- **status**: review --> fixed
- **Comment**:

commit 35d44ff686df8c4f15b372581a00d7c1a7c734a6
Author: Gary Lee <[email protected]>
Date:   Sat Nov 3 07:43:55 2018 +0000

    amfd: reset snd_msg_id in LostFound state [#2952]
    
    If a PL rejoins the main network partition before the node failover timer 
expires,
    it is told to reboot by AMFD. AMFND thinks it has become headless and
    resets rcv_msg_id to 0, and shows this when it receives the reboot msg from 
AMFD:
    
    Rebooting OpenSAF NodeId = 0 EE Name = No EE Mapped, Reason: Message ID 
mismatch, rec xx, expected 1, OwnNodeId = xx, SupervisionTime = 60
    
    We can avoid this by resetting snd_msg_id for this PL in AMFD in state 
LostFound,
    before the reboot msg is sent.




---

** [tickets:#2952] amfd: reset message ID in LostFound state**

**Status:** fixed
**Milestone:** 5.18.12
**Created:** Thu Nov 01, 2018 09:06 PM UTC by Gary Lee
**Last Updated:** Fri Nov 02, 2018 05:35 AM UTC
**Owner:** Gary Lee


[#2918] adds support for delaying node failover due to network disturbances.

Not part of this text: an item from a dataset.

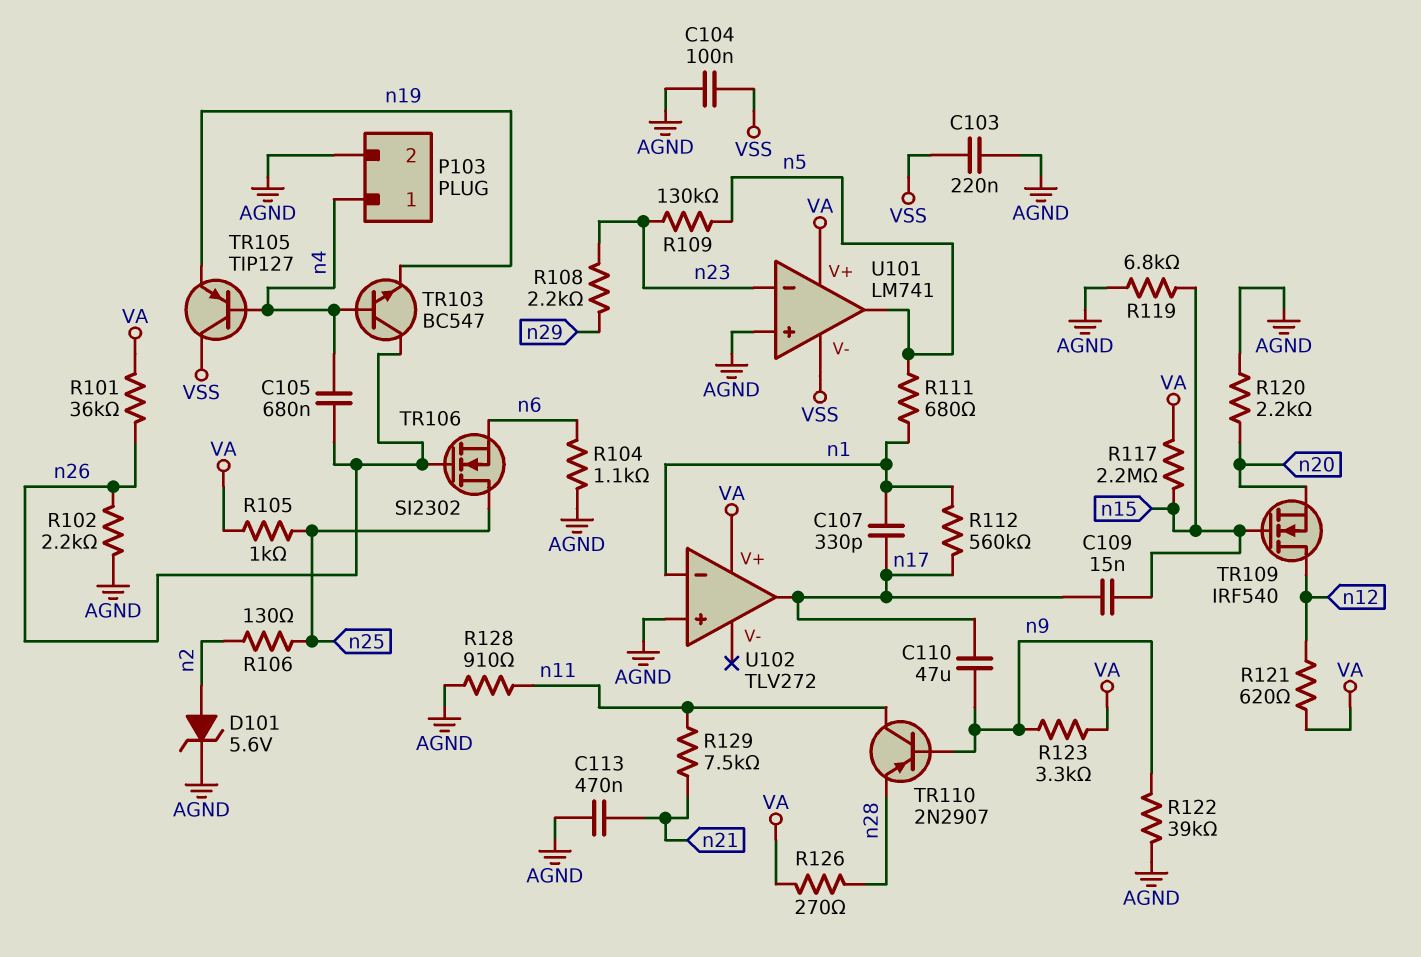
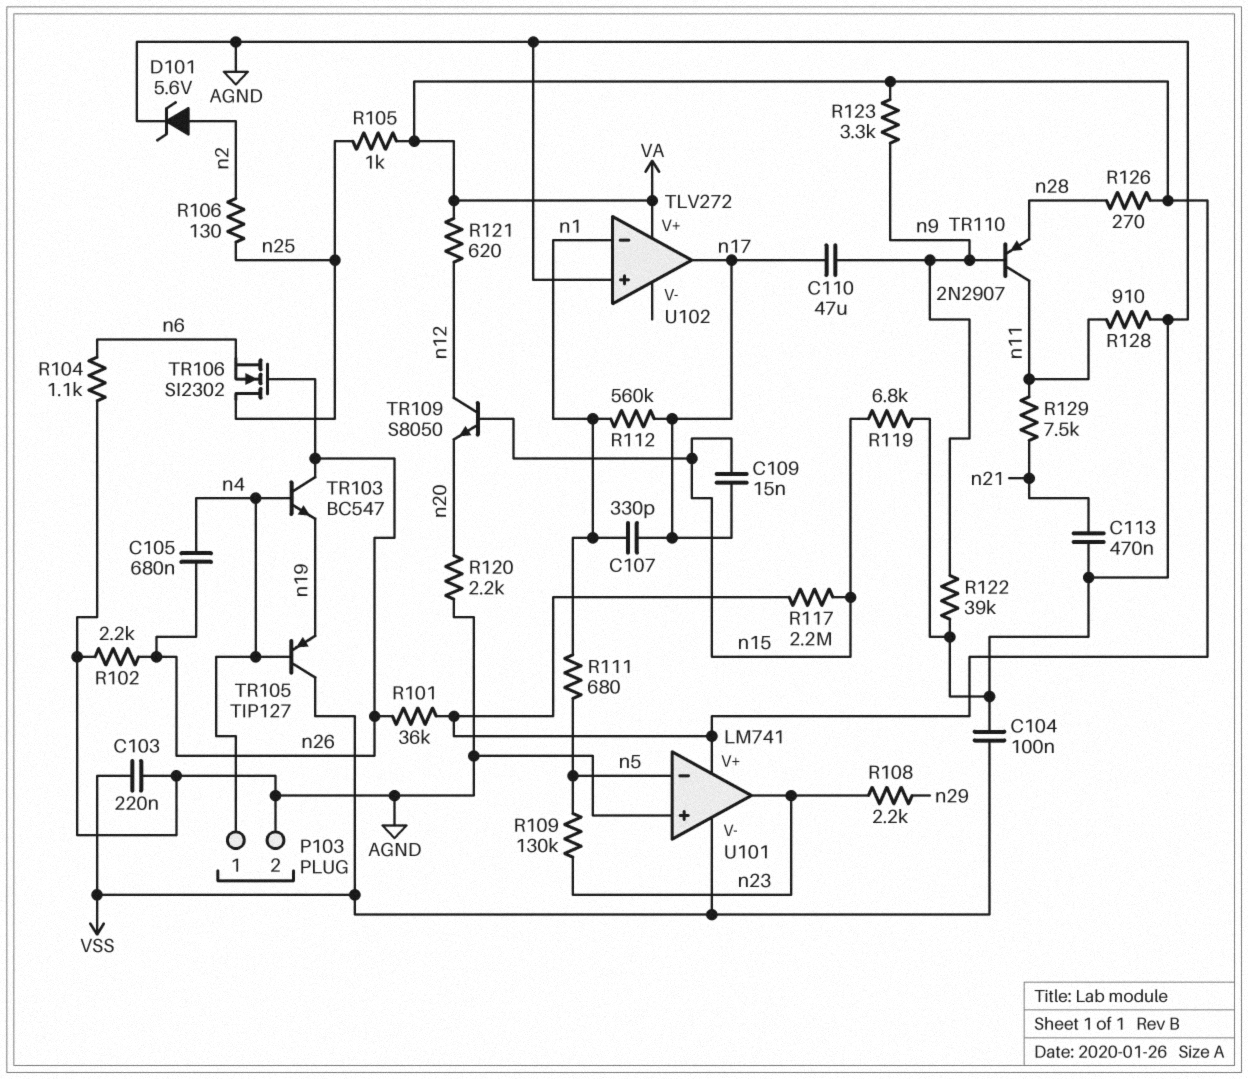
TR109: NMOS IRF540 (G n15, D n12, S n20) -> NPN S8050 (B n15, C n12, E n20)
U101 pin in-: n23 -> n5
U101 pin out: n5 -> n23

If a PL rejoins the main network partition before the node failover timer 
expires, it is told to reboot by AMFD. AMFND thinks it has become headless and 
resets rcv_msg_id to 0, and shows this when it receives the reboot msg from 
AMFD:

`Rebooting OpenSAF NodeId = 0 EE Name = No EE Mapped, Reason: Message ID 
mismatch, rec xx, expected 1, OwnNodeId = xx, SupervisionTime = 60`

We can avoid this by resetting snd_msg_id for this PL in AMFD in state 
LostFound, before the reboot msg is sent.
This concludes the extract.